Il disposto del Decreto del Presidente della Repubblica n. 309 del 1990, articolo 80, comma 1, n. 1, infatti, – come gia’ l’abrogato articolo 74, comma 1, n. 1, Legge 22 dicembre 1975, n. 685 – prevede due distinte forme di aggravamento.
La prima consiste nella consegna diretta delle sostanze nelle mani del minorenne e introduce una condotta criminosa cosiddetta “anticipata”, cioe’ intesa a prevenire qualsiasi pericolo di utilizzazione propria o altrui, terapeutica o meno da parte del minore. La seconda forma aggrava la pena quando lo stupefacente sia comunque destinato al minore (e, nella nuova formulazione, e’ stato opportunamente soppresso l’inciso relativo “all’uso non terapeutico”) e tuttavia non via sia consegna diretta nelle mani del minore (v., per un’applicazione sotto la vigenza dell’abrogata legge n. 685 del 1975: Sez. 6, n. 5585 del 08/03/1991 – dep. 27/05/1991, Romano, Rv. 187609; v., inoltre, nel senso che l’aggravante de qua si fonda sulla materiale consegna della droga al minore: Sez. 6, n. 8519 del 16/01/1987 – dep. 27/07/1987, Menzera, Rv. 176439).
6. Deve, pertanto, essere affermato il seguente principio di diritto: “L’aggravante della consegna delle sostanze stupefacenti a persona di eta’ minore, prevista dal Decreto del Presidente della Repubblica n. 309 del 1990, articolo 80, comma 1, n. 1, e’ configurabile anche nel caso di semplice dazione al minorenne, indipendentemente dalla diversa destinazione che lo stupefacente possa eventualmente avere, in quanto la ragione dell’aggravante risiede proprio nel fatto che un minore entri in possesso dello stupefacente e possa dunque assumerne. (Fattispecie nella quale lo stupefacente veniva consegnato ai figli minori dell’assuntore che provvedevano al pagamento ed al ritiro della sostanza su disposizione di quest’ultimo)”.
7. Il ricorso dev’essere, conclusivamente, rigettato.

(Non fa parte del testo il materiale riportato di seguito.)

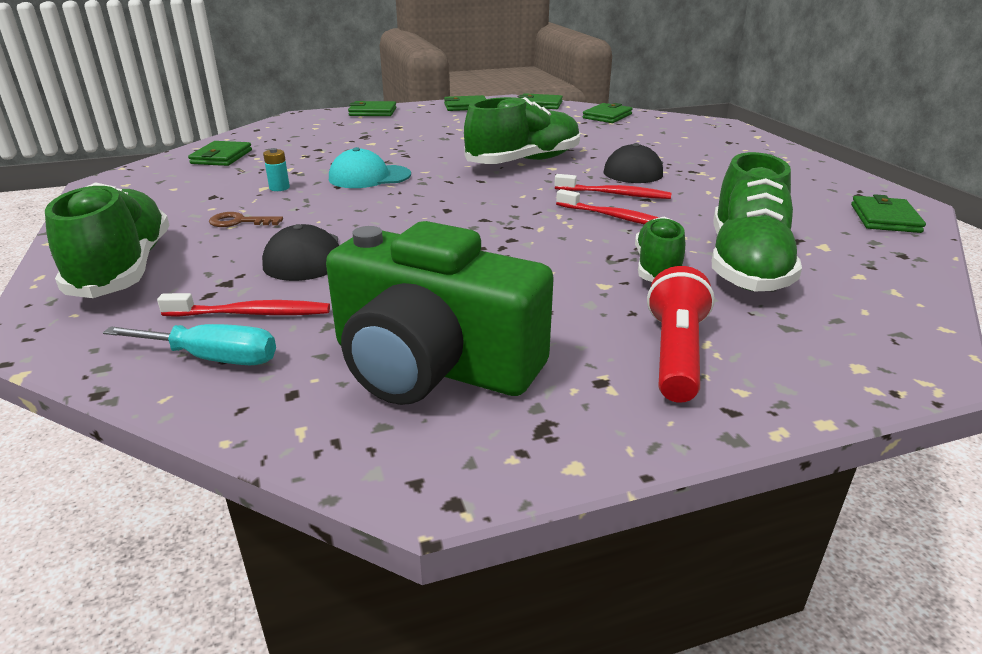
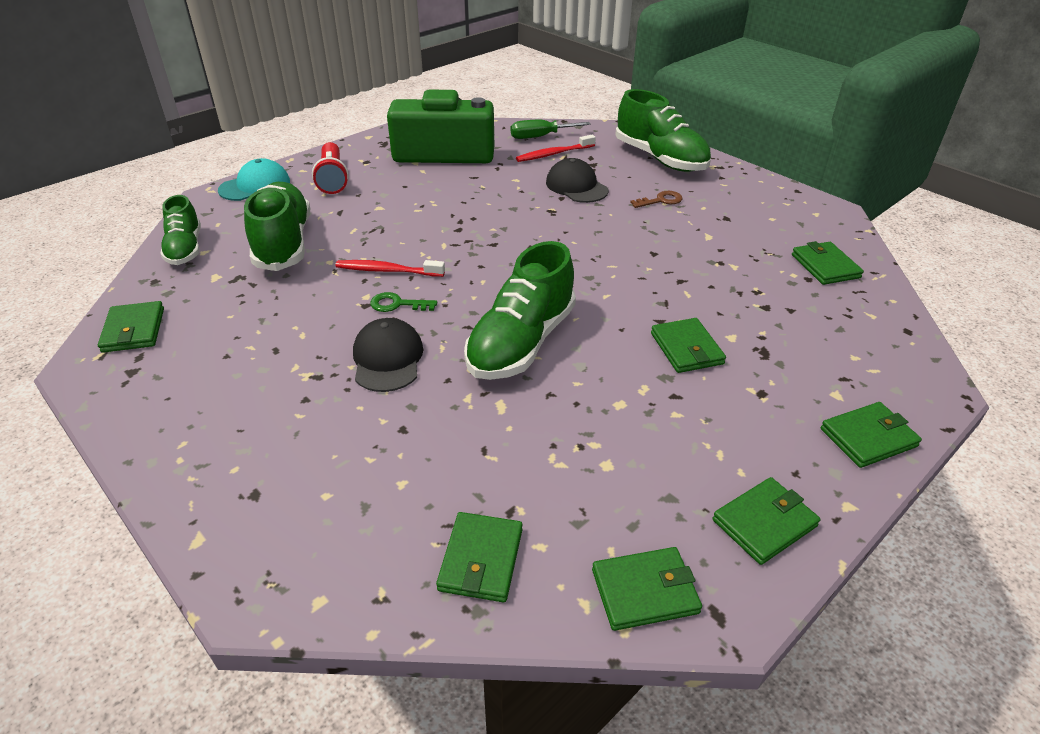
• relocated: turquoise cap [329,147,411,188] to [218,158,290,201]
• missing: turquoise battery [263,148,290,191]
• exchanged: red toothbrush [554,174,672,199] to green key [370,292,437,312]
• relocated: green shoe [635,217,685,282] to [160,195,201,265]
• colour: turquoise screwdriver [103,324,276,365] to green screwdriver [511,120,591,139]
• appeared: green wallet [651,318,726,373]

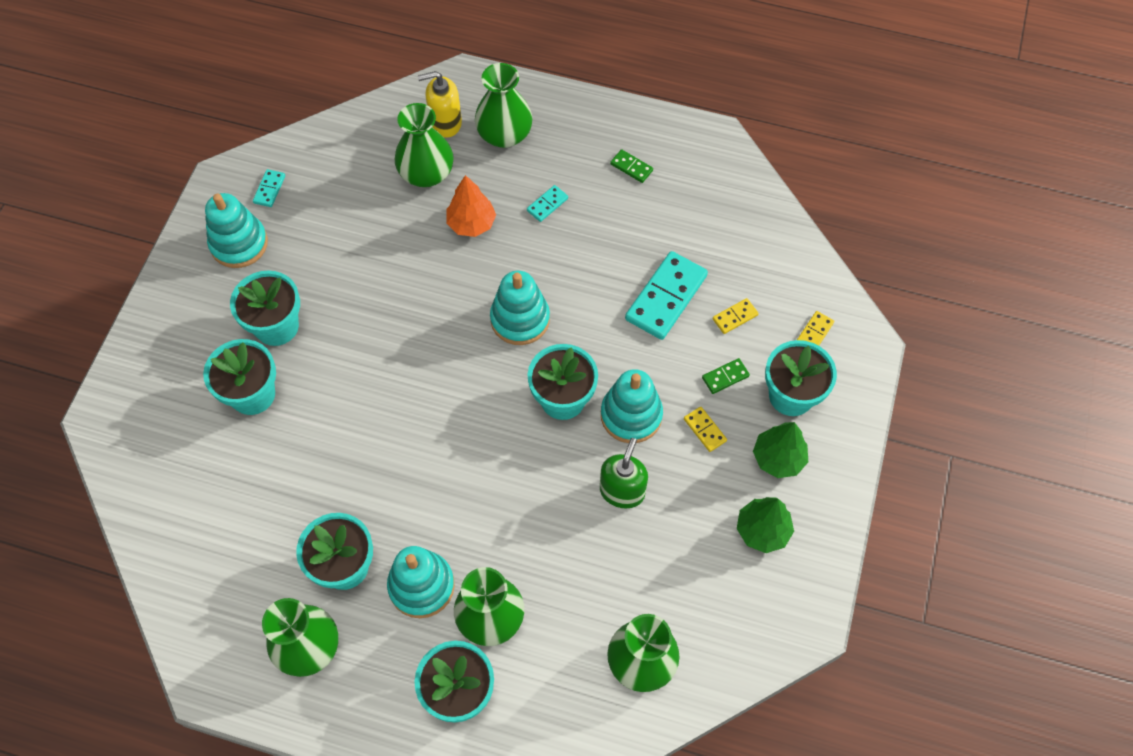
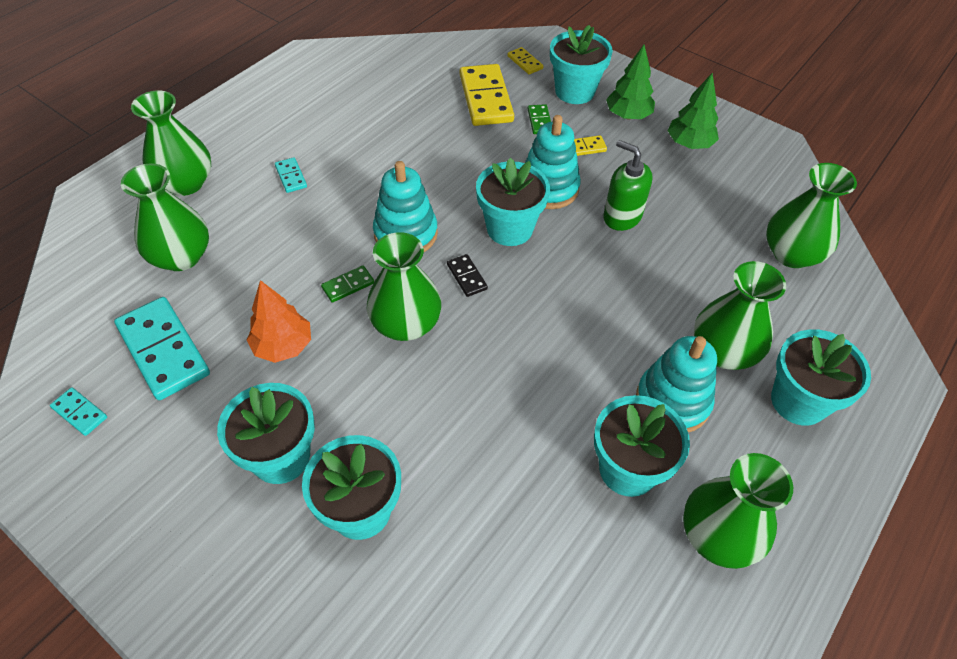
• missing: yellow soap dispenser [418,71,462,138]
• relocated: green domino [610,149,653,183] to [321,265,374,303]
• relocated: orange tree [446,175,496,237] to [247,280,311,363]
• missing: turquoise stacking toy [205,193,268,268]
• relocated: turquoise domino [625,251,708,340] to [114,297,210,400]
• size: yellow domino [713,298,759,334] = [460,64,514,126] x2.14
• appeared: green vase [367,232,441,341]
• appeared: black domino [447,254,488,297]

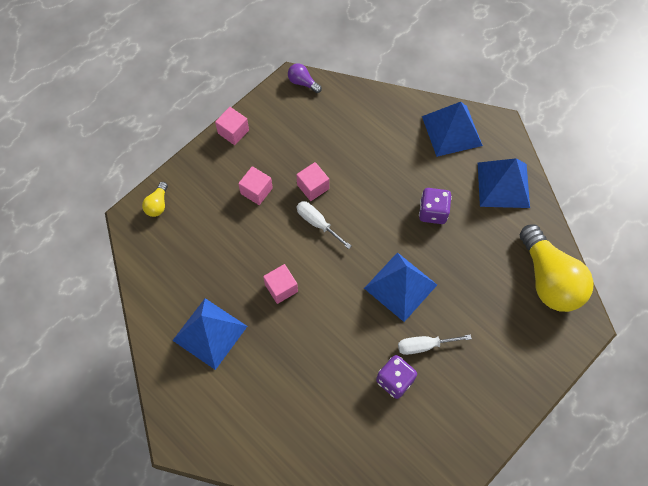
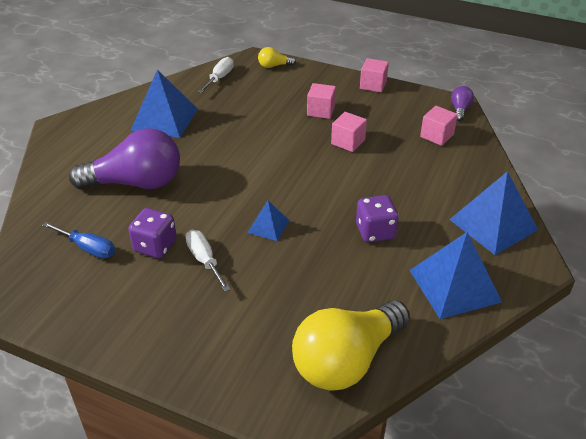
• relocated: white screwdriver [297,201,351,249] to [198,57,234,93]
• size: blue pyramid [364,252,437,322] = [248,200,289,241] x0.52
• relocated: pink cube [263,264,298,304] to [420,106,458,146]
• appeared: purple light bulb [69,128,180,190]
• appeared: blue screwdriver [42,222,115,258]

Segue, a norma dell’articolo 616 c.p.p., la condanna del ricorrente al pagamento delle spese del procedimento.
P.Q.M.
La Corte rigetta il ricorso e condanna il ricorrente al pagamento delle spese processuali.
Dispone, a norma del Decreto Legislativo n. 196 del 2003, articolo 52, che – a tutela dei diritti o della dignita’ degli interessati – sia apposta a cura della cancelleria, sull’originale della sentenza, un’annotazione volta a precludere, in caso di riproduzione della presente sentenza in qualsiasi forma, per finalita’ di informazione giuridica su riviste giuridiche, supporti elettronici o mediante reti di comunicazione elettronica, l’indicazione delle generalita’ e di altri dati identificativi degli interessati riportati sulla sentenza.